All my life I’ve been a voracious reader. I read absolutely everything, starting with the newspaper in the morning over my hot tea and Greek yogurt. I have a magazine addiction (Yes, I live for People arriving on a Friday afternoon and hunker down with it and a glass of wine). I also read in many different genres. I love my happily ever after romances, but I also enjoy thrillers (be they legal, medical, or adventures), biographies, and many books off the NY Times best seller list.
Recently, I’ve joined a book club—my first ever. I’d always wanted to and found the opportunity to become a Book Worm. It’s a lovely group of women, and they have pulled me from my comfort zone. Instead of gravitating toward my typical authors (David Baldacci, Steven Berry, Stuart Woods, Mary Jo Putney, Diana Gabaldon, and the likes), members have chosen books I’ve either never heard of or probably would never have picked up, given the choice. I thank my fellow Book Worms for expanding my horizons and broadening my reading tastes!
Our December selection was Katie Hafner’s Mother Daughter Me, which I’d highly recommend to any woman. A journalist by trade, Hafner was in her 50s and living with her teenage daughter (her husband had died unexpectedly from a heart attack a few years previously) when she asked her mother to move in with them (As one Book Worm put it, “WHAT WERE YOU THINKING?”) . Now it would be hard for any family unit to change by bring in a woman in her 70s and set in her ways, but Hafner hadn’t lived with her mom since she’d been removed from her care over 40 years earlier, due to neglect by this alcoholic mother. Talk about dynamics—3 women. 1 small house. A multitude of feelings.Yes, let the fur fly!
Hafner’s memoir focuses on the brief, just short of a year that these females lived together. While Hafner wanted to start anew and build a fresh relationship with her elderly parent, the baggage from the past came roaring back. Add teenage hormones to the mix, and you have a formula for disaster. Then factor in that Katie started dating a new man? You have to read it to believe it.

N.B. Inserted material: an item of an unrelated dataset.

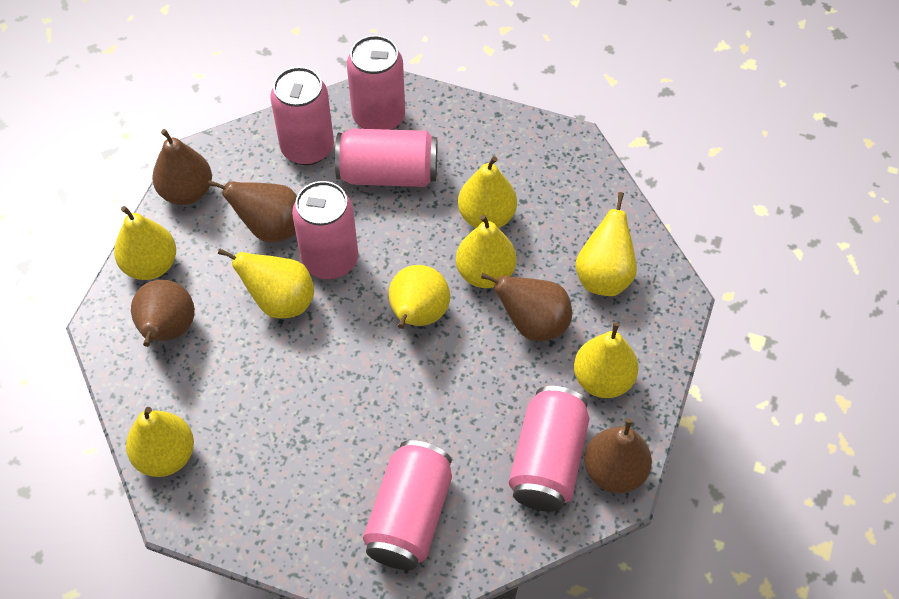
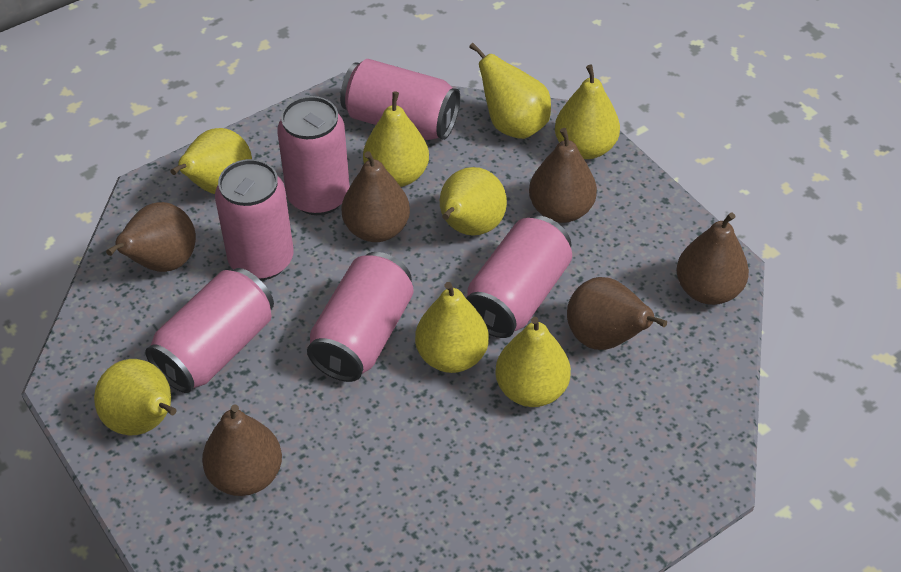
brown pear: 5 -> 6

My book group had a terrific discussion about the book (and the brunch before was to DIE for—especially the French toast casserole), but the highlight of our time together came when we Skyped with the author for half an hour from her home in San Francisco. Technology still amazes me at times, and to have a group of 15 women visiting with an author was a thrill. Katie was gracious, quick-witted, and very cordial as she talked about her experiences during what she called her “Year in Provence” (SO not!) and what’s happened since the book was published. Not to ruin it for anyone, but she did have a ring on her left hand and seems very happy in her personal life!
I appreciate the time she took to share her life with us. As an author myself, I know how time-consuming writing can be. And yes, I felt like a Fan Girl Groupie as we all gathered around the TV and asked her our questions. Even when we had technical difficulties and she disappeared, we were able to call right back and continue our discussion.
It might have been a small thing in Katie’s life to speak with our club, but it’s an experience I’ll always treasure. Not something that could be bought—simply a gift of her time with us. I hope in the future I’ll always be generous with my time—whether it’s with my own mother, my daughter, or my fellow Book Worms!